Sure, one might say that King Robert was too lenient in his victory. Letting Balon Greyjoy live. Letting his son foster with Ned Stark. Jon had seen enough slavery in this world to know the Ironborn's way of life was too abhorrent for such mercy. And what he saw now with his divine senses made him even surer of that belief.

The Iron Islands were a pit of despair to Jon's senses. Not nearly as bad as whatever the fuck was going on at King's Landing, mind you. That particular horror show was one Jon was still leery about tackling… hell, it was why he were here and not there in the first place.

But that didn't detract from how awful the Iron Islands appeared as Jon gazed down at them from thousands of feet up in the air, riding Drogon and frowning.

… It said a lot about the Drowned God's nature that his greatest concentration of power wasn't in some depths far off in the middle of the Sunset Sea. No, his power was concentrated here, on the Iron Islands. That was why Jon couldn't tackle this as a mortal man with his armies at his back. Even if the Drowned God was loath to offer his followers practically anything in the way of assistance and even if that held true despite Jon's own divine nature… fighting the Ironborn directly wouldn't CHANGE anything.

He would have to kill every single Ironborn, he would have to wipe the Iron Islands clean of all life in order to do away with their pathetic and vile culture. And even that probably wouldn't work, for the Drowned God was not a God of the Sea in the conventional sense… he was a God of People. It was in the name. Water did not Drown. Creatures of the ocean did not Drown. People and animals of land Drowned.

Fighting the Ironborn was a pointless struggle. Jon didn't blame the Kings before him for their attempts at quelling the Ironborn over the centuries, however. Some things a King had to do, even if the results were eventually reversed a generation later. But Jon wasn't just a King. He was also a God… and that meant he had options none of his predecessors had had before.
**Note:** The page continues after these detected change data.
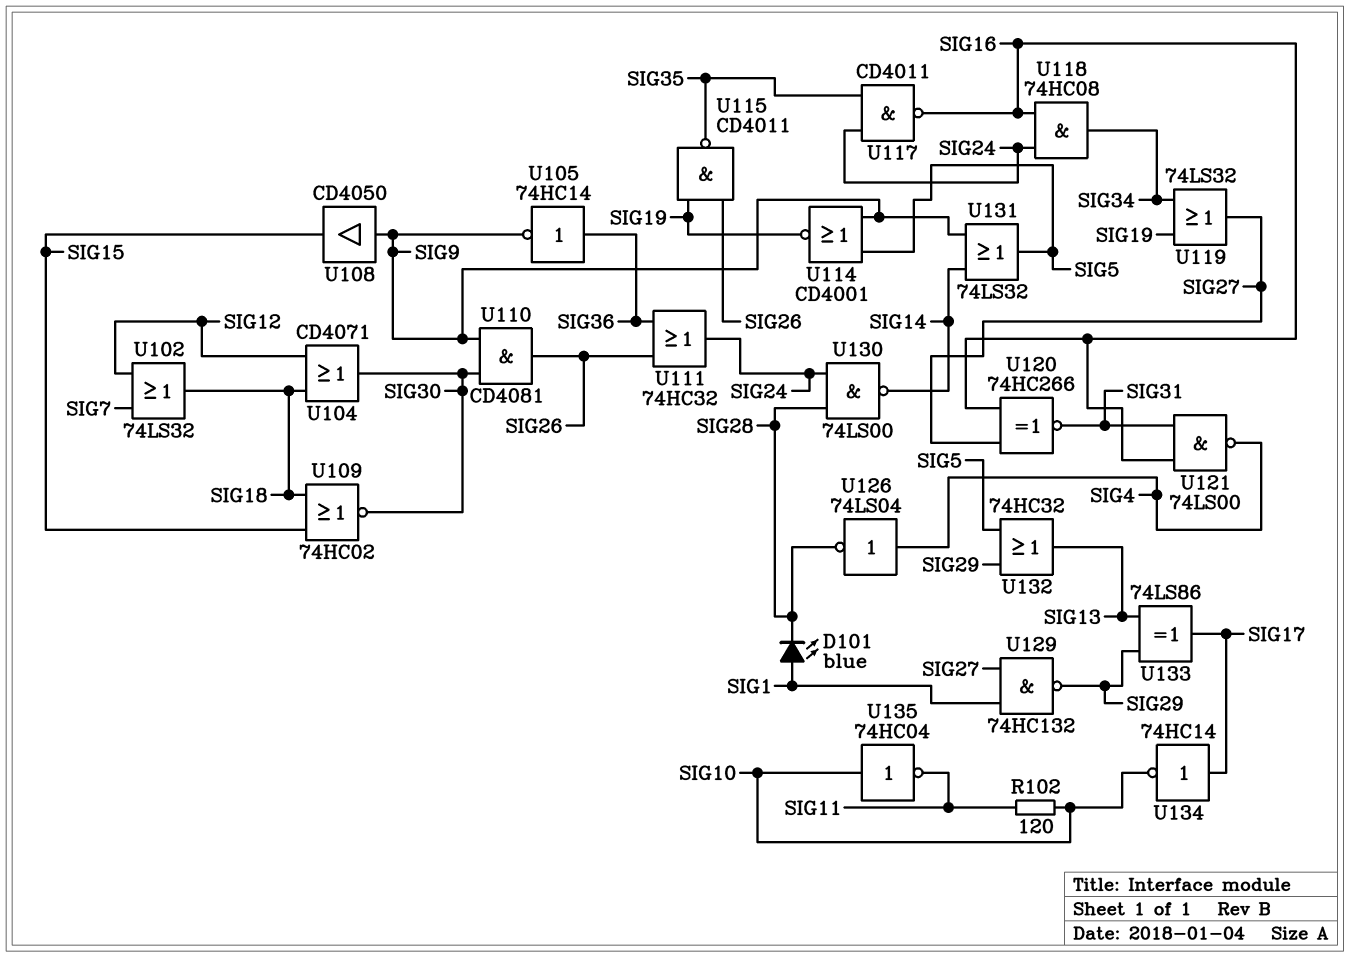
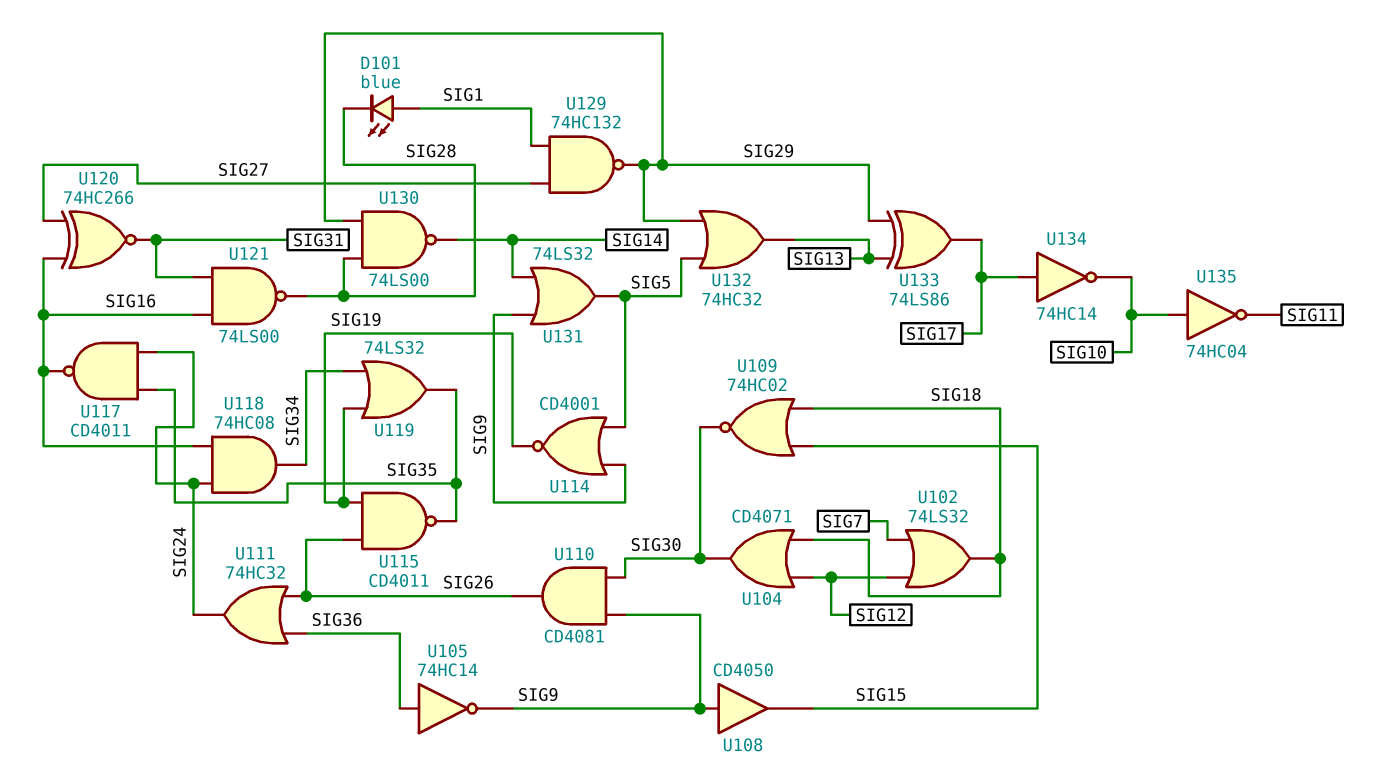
R102: 120 (SIG10, SIG11) -> none
U119: OR 74LS32 (in SIG19, in SIG34, out SIG27) -> OR 74LS32 (in SIG19, in SIG34, out SIG35)
U121: NAND 74LS00 (in SIG16, in SIG31, out SIG4) -> NAND 74LS00 (in SIG16, in SIG31, out SIG28)
U126: NOT 74LS04 (in SIG4, out SIG28) -> none
U130: NAND 74LS00 (in SIG24, in SIG28, out SIG14) -> NAND 74LS00 (in SIG28, in SIG29, out SIG14)

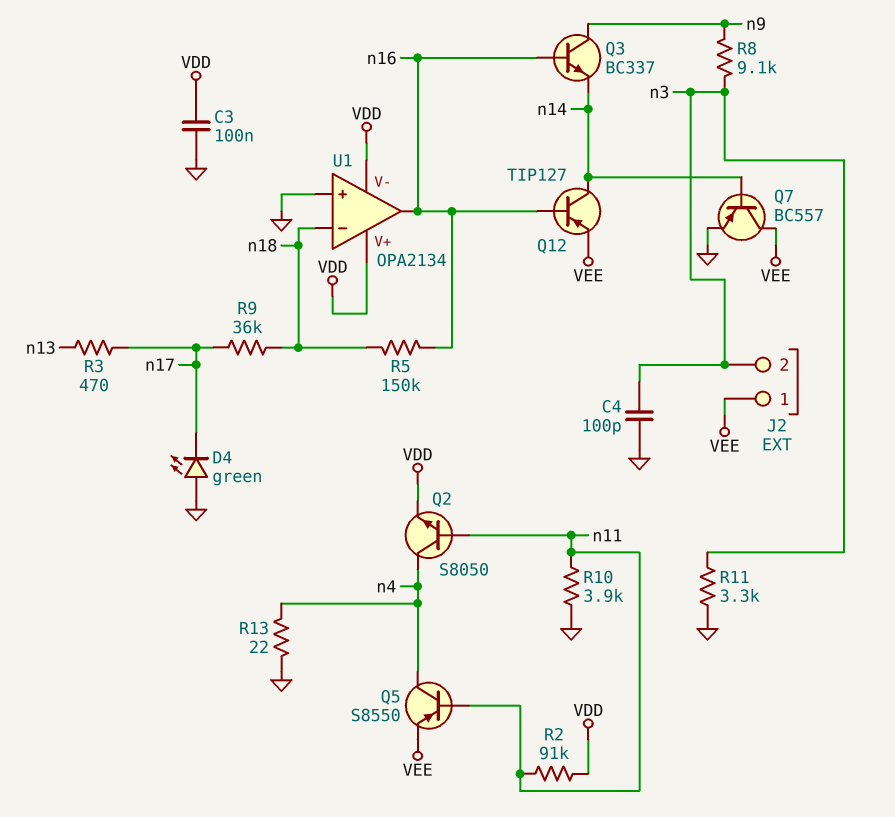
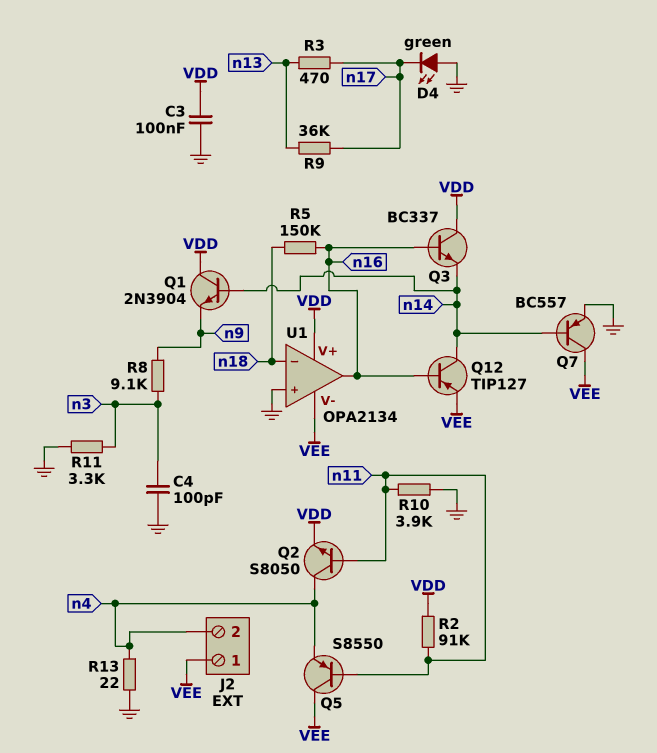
J2 pin 2: n3 -> n4
Q1: none -> NPN 2N3904 (B n14, C VDD, E n9)
Q3: NPN BC337 (B n16, C n9, E n14) -> NPN BC337 (B n16, C VDD, E n14)
Q5: PNP S8550 (B n11, C n4, E VEE) -> PNP S8550 (B n11, C VEE, E n4)
R9: 36k (n17, n18) -> 36k (n13, n17)
U1 pin V-: VDD -> VEE

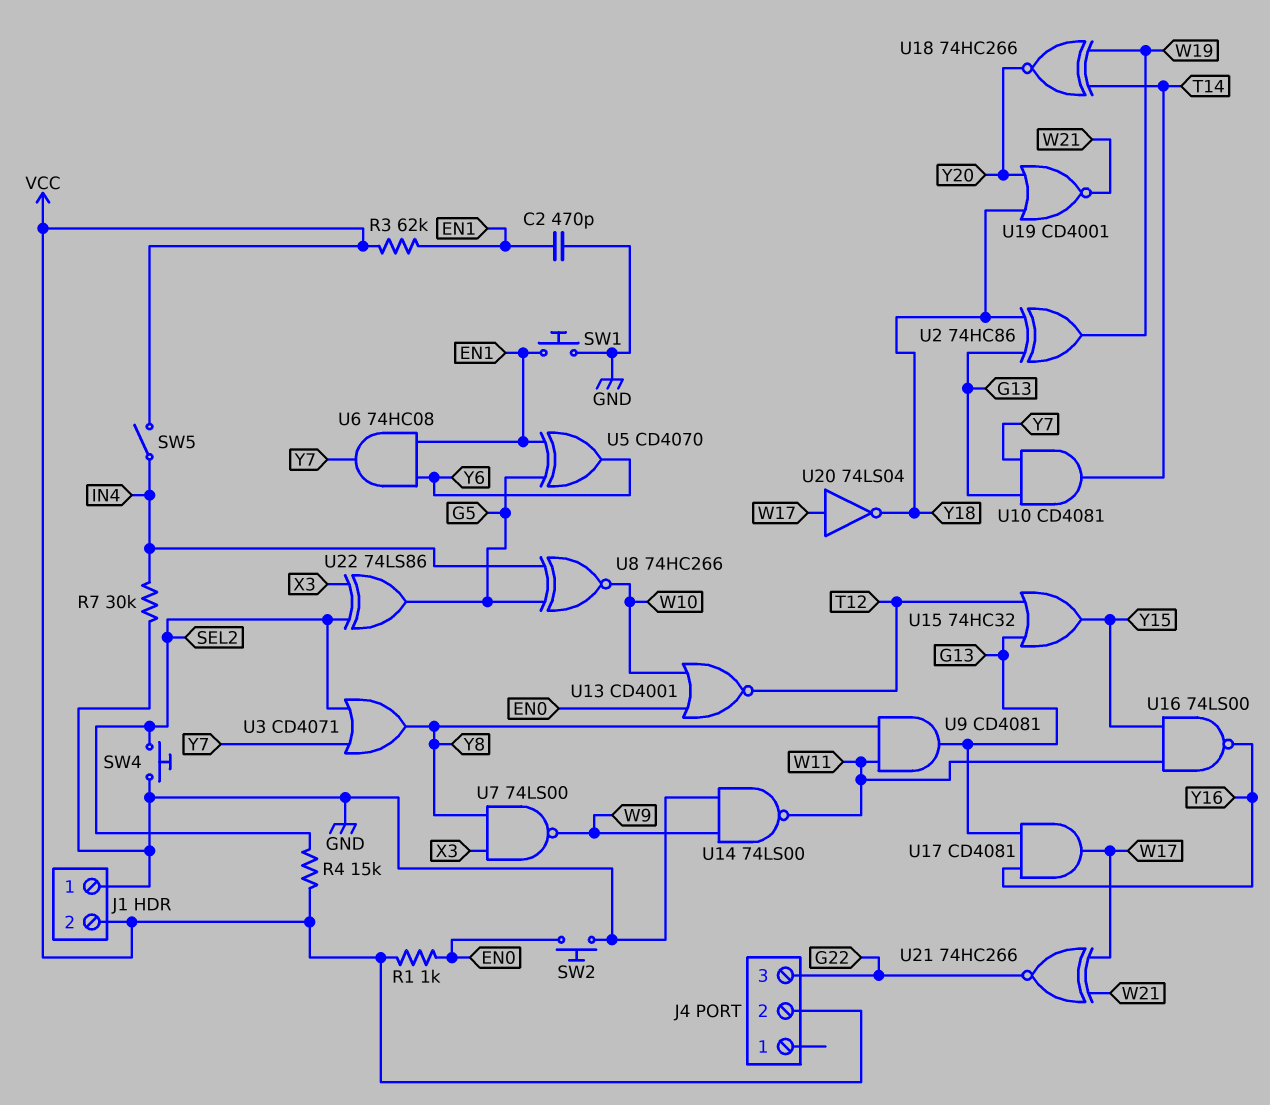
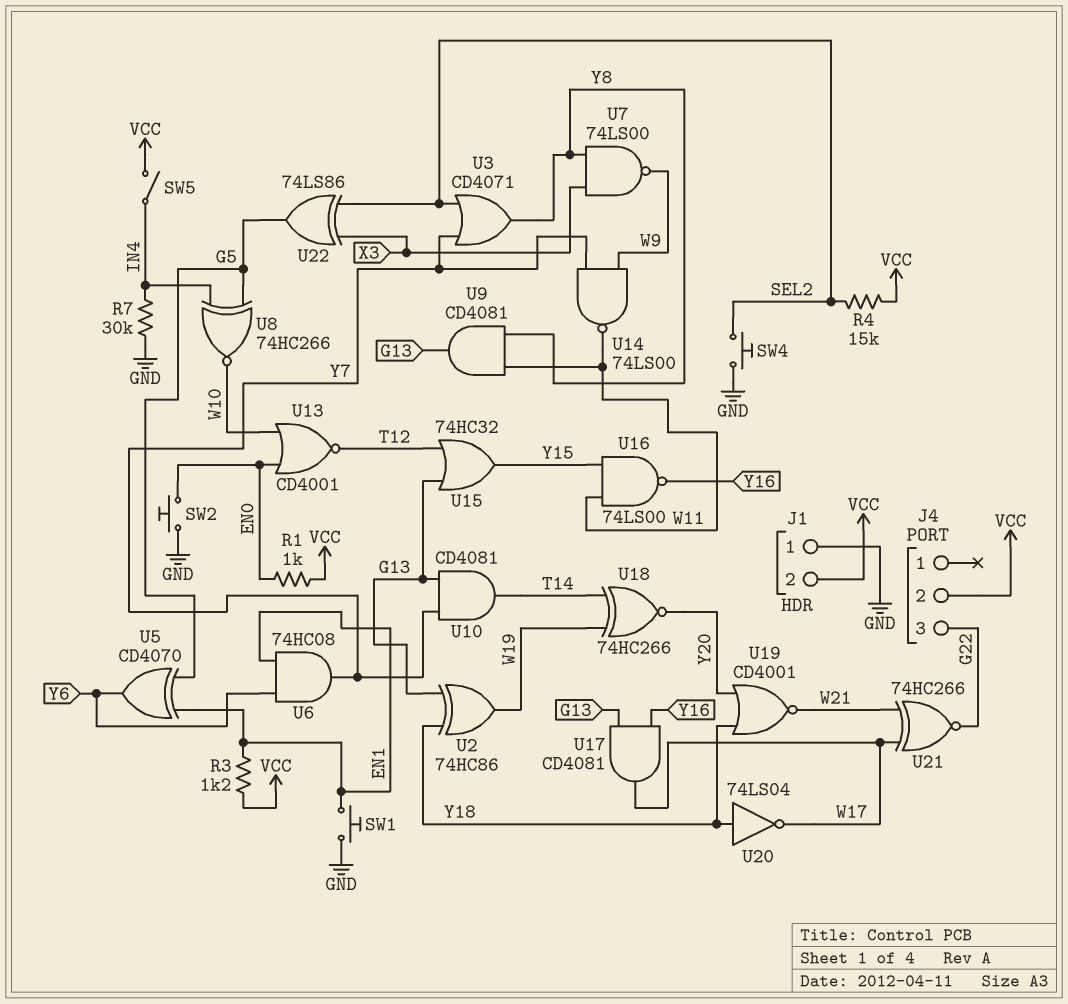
C2: 470pF (EN1, GND) -> none
R3: 62k (EN1, VCC) -> 1.2k (EN1, VCC)
U14: NAND 74LS00 (in GND, in W9, out W11) -> NAND 74LS00 (in W9, in Y7, out W11)
U20: NOT 74LS04 (in W17, out Y18) -> NOT 74LS04 (in Y18, out W17)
As he closes in on the Iron Islands, Jon reaches out with his divinity, making his intentions clear. He's not here for the Ironborn. He's here for the Drowned God, to end the threat posed by the bastard once and for all. He's not subtle about it, nor sneaky either. He isn't a God of Skullduggery or Stealth after all. He is a God of Freedom and Dragons, and he does not DO quiet.

… Which is why it's embarrassing that he almost ends up swallowed whole a heartbeat later. Despite being thousands of feet up in the air, despite being very far removed from both the Iron Islands and the waters surrounding them down below… Jon very dearly underestimated the Drowned God's power and reach.

He grunts, having to clutch at Drogon's spines as they're both suddenly yanked down by a metaphysical weight. The Drowned God responds to Jon's challenge by rearing up and attempting to drag him down into the icy depths. As Jon struggles against this attack, he can FEEL the Drowned God's influence over him and his dragons growing, trying to surround him and pull him in like a metaphysical whirlpool.

… Key emphasis on the word try, for even as Jon finds himself outmatched by the older deity, and sorely regretting his overconfidence… the presence of another makes itself known. In an instant, what was a day of clear skies changes. Thunderous, dark storm clouds form, and Jon can only gawk upwards as he realizes precisely what he's just stepped into so unprepared.

The Drowned God is not the only God that the Ironborn acknowledge. It is merely the only God that they worship. There is another God in the Ironborn's culture, one that is no less real and no less powerful.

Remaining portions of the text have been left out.